Once you find yourself in an Arcade offline or Sport online race, Gran Turismo Sport does a good job of feeling impressive. The single player modes let you enjoy all sorts of races and really test yourself. Then, when you go online, you have all of these options for finding the right people to race against. There are all these detailed criteria, like age or manners, to ensure you are grouped with the right fellow racers. Everything about this shows its dedication to being a driving simulator, not a racing simulator, and you need both knowledge and precision to succeed. If you don't pay attention to your speed, roadway conditions, drafting and drifting opportunities, and the position of other cars, you're going to have a bad time. Even though some of the Mission Challenges are tedious and uninteresting, they are wonderful for learning what various cars are capable of and how each vehicle handles. So are the early, unranked races which essentially let you practice. Though, even ranked is handy, since the game lets you practice race before competing in the big events. The physics are great, with movements that really feel true to life, and you can really tell how well cars do or don't grip the road. It does seem like it doesn't gauge impacts that well or accurately, but unless you're playing a Mission Challenge that demands collisions, you should ideally be avoiding such things.

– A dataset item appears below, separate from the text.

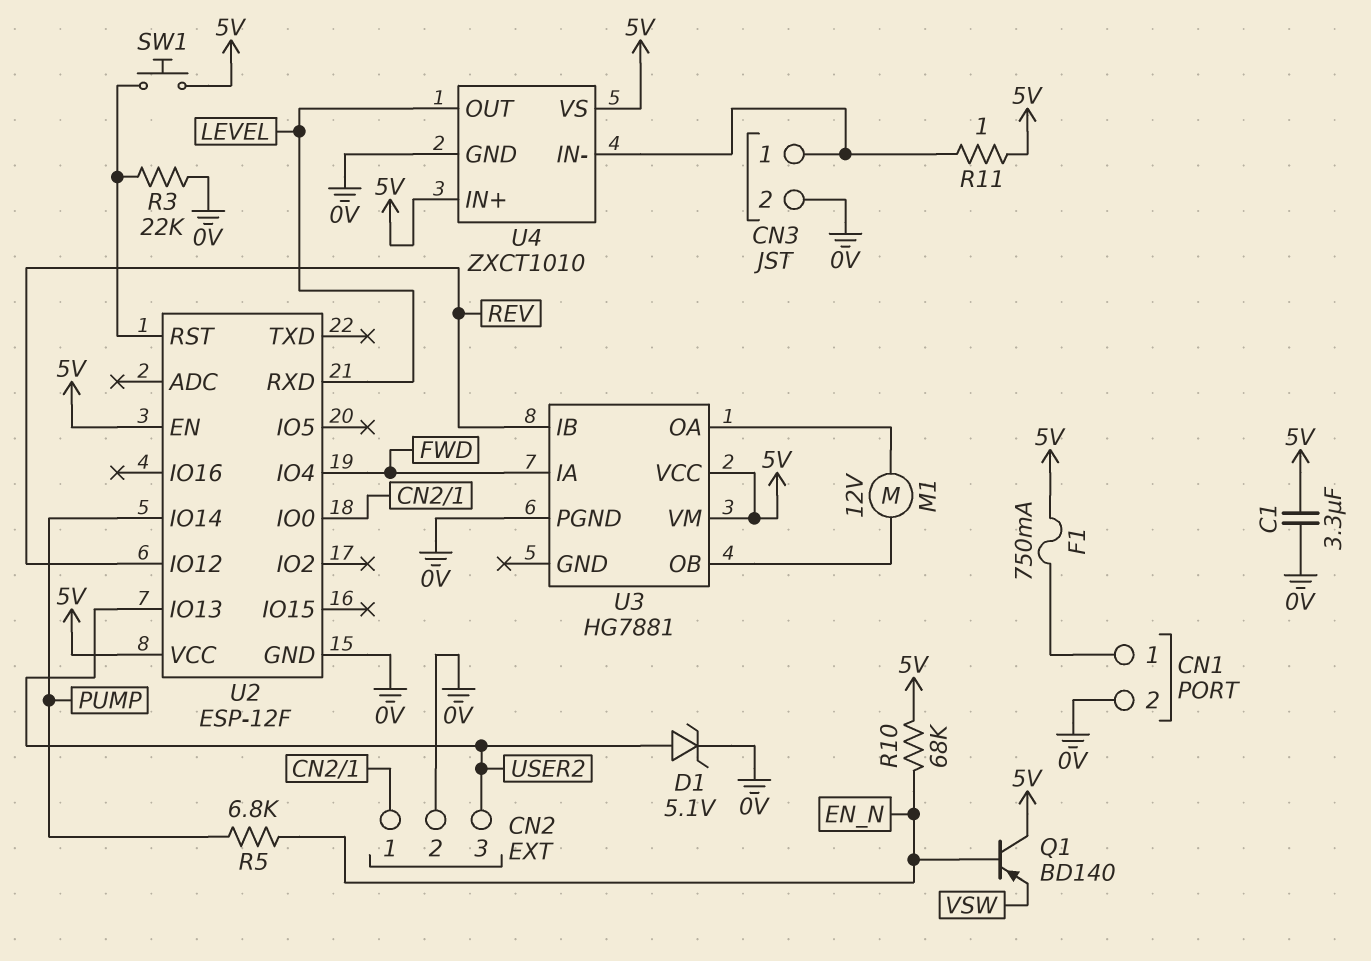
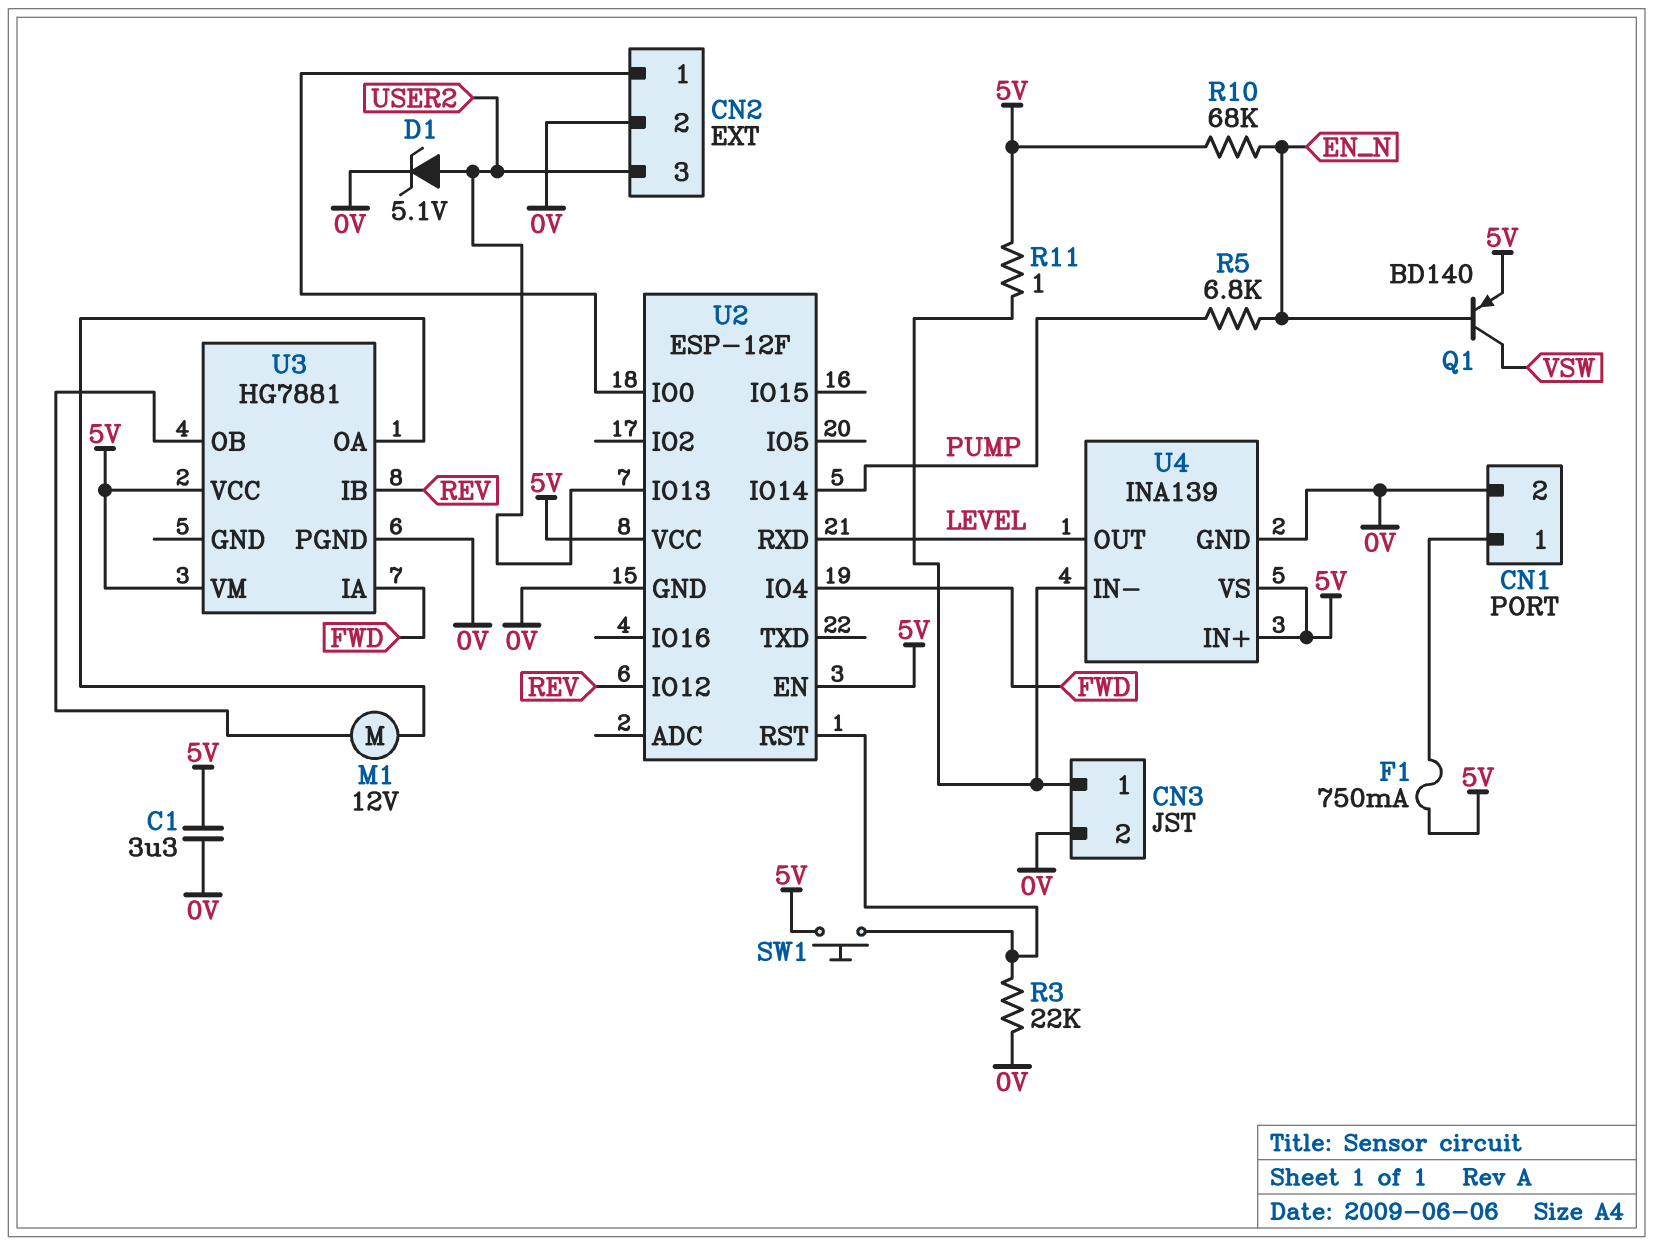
Q1: PNP BD140 (B EN_N, C 5V, E VSW) -> PNP BD140 (B EN_N, C VSW, E 5V)
U4: ZXCT1010 -> INA139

It helps that Gran Turismo Sport is exceptionally accommodating when it comes to control schemes. It considers everything, from controllers to seven different wheels. People who know to treat this with the gravity and serious it deserves can have as realistic an experience as possible. I will say that I wasn't as impressed with motion controls, as they felt a little gimmicky and didn't offer the precision a game like this demands.
Gran Turismo Sport is an enlightening experience for another reason, beyond teaching someone to really perform well in this simulator. The Brand Central section, where you will be spending your credits on cars from the Showroom, is filled with vital information about cars from all around the world. Each section has small storefronts that provides information on a channel and museum. You’re learning about what these cars are capable of in-game and the history of various makers, while also finding out real world details like max power, drivetrain, and weight.
Yet, this makes this all the more unfortunate that Gran Turismo Sport has such a shortage of cars. There are only 163 cars and 28 tracks in the game right now. They’re all relatively recent releases, with most cars being released after 2000. To compare, the PlayStation 3’s Gran Turismo 5 had 1,086 cars and 73 tracks and Gran Turismo 6 had 1,226 cars and 100 tracks. Not to mention Microsoft’s Forza Motorsport 7 has over 700 cars and 200 possible tracks. Also, if you liked dynamic weather and day-night cycles, you’ll find both are absent here. When you set a race, you choose from seven different time of day/weather combinations and three difficulty levels. It’s just so limiting.